Che cos’è  l’Italian Reputacion Award 2024 ?

  • È un riconoscimento destinato a chi si è distinto in ambito reputazionale, si svolge presso l’istituto italiano della cultura a New York dinnanzi al Console Generale d’Italia a New York.  Siamo alla seconda edizione, una progettualità che si è sviluppata insieme al Ministero degli Esteri, si vanno a premiare italiani che si sono distinti in termini reputazionali. I dieci premi sono assegnati sulla valutazione delle dieci dimensioni della reputazione, si prende in considerazione chi non ha guardato solo al profitto, mediante un’analisi indipendente, validata da Reputation Reserarch, dai partners e da comparti tipo Confindustria, su questa base si premiano dieci nomi di eccellenza, che hanno avuto il coraggio e la forza di investire in scopi e missioni più grandi, non mirando solo a fare cassa.

Nelle tue interviste su La 7 si capisce che tu fornisci consulenze, mostri sondaggi, collabori nell’individuazione di realtà qualificate. Oggi chi chiede una consulenza come individua la validità della consulenza che chiede, anche in questo caso lo fa attraverso la reputazione?
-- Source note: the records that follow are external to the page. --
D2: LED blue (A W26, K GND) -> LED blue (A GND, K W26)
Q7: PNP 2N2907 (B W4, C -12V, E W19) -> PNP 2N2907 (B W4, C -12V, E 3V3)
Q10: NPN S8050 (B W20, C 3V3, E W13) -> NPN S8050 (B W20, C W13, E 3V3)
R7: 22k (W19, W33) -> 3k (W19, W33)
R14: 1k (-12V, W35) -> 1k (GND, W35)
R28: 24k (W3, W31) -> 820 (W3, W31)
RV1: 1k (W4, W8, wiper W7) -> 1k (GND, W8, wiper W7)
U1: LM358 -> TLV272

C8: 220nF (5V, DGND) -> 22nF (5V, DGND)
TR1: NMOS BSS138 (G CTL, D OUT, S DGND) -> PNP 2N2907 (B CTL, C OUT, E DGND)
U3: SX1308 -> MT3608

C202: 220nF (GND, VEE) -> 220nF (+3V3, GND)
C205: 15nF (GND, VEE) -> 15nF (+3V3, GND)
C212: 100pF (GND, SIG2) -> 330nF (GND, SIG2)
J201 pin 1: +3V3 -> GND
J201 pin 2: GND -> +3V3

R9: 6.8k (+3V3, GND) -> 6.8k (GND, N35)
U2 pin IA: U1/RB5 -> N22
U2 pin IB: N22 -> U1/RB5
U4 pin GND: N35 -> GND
  • Per La 7, per altri giornali e per altre realtà facciamo ricerche indipendenti. Abbiamo fatto ricerche per il Consolato Italiano a Detroit e via discorrendo. Abbiamo brevettato un metodo di analisi, pubblico e certificato in quanto depositato presso il ministero. Trattasi di un metodo di analisi esatto, quindi sul tema del momento, sulla base di quelli che sono i dati disponibili e pubblici, perché usiamo solo dati pubblici, riusciamo a ricavare notizie reputazionali. Per esempio, se ci interessa la reputazione di un noto personaggio pubblico e/o politico, attingiamo informazioni da ciò che scrivono i giornali, da ciò che mostrano i social, da ciò uno specifico target di persone pensa, dalle intenzioni di voto, da come si comportano nei singoli stati o luoghi in cui si recano. Una serie di dati che aggregati fra loro forniscono un ranger reputazionale. Più le fonti sono diversificate, più il quadro reputazionale è completo e prossimo alla realtà.  Nel 2016 dichiarammo, in seguito alle nostre ricerche che, Trump avesse un ranger reputazionale migliore di quello di Ilary Clinton, questo apparve folle, per tutte le ragioni e le questioni che diffusamente si associavano alla persona di Trump. Ciò dimostra che la reputazione, proprio in base a quanto detto fin qui non è oggettiva ed uniformemente concepita. Trump disponeva, all’epoca del nostro sondaggio di una considerazione reputazionale agli occhi dei propri elettori più alta di quella che la Clinton avesse agli occhi dei propri elettori. Trump non doveva avere una buona considerazione fra gli elettori democratici di Ilary, l’importante è che l’avesse fra i suoi elettori.  La reputazione si compone di ciò che, pensa del soggetto oggetto di studio, il target che allo stesso interessa, il resto non conta e non attira attenzione. Per meglio rendere il concetto porto l’attenzione del lettore alla reputazione di Costa Crociere dopo i tristi e noti fatti accaduti nel 2012. La reputazione di Costa Crociere dopo sei mesi dal naufragio era stabile. Indiscusso che per molti la compagnia aveva responsabilità e colpe, ma per Costa le opinioni sulla sua reputazione da prendere in considerazione non erano quelle dell’intero emisfero, ma quelle delle sue migliaia e migliaia di clienti che ogni anno hanno continuato a fare crociere con lei.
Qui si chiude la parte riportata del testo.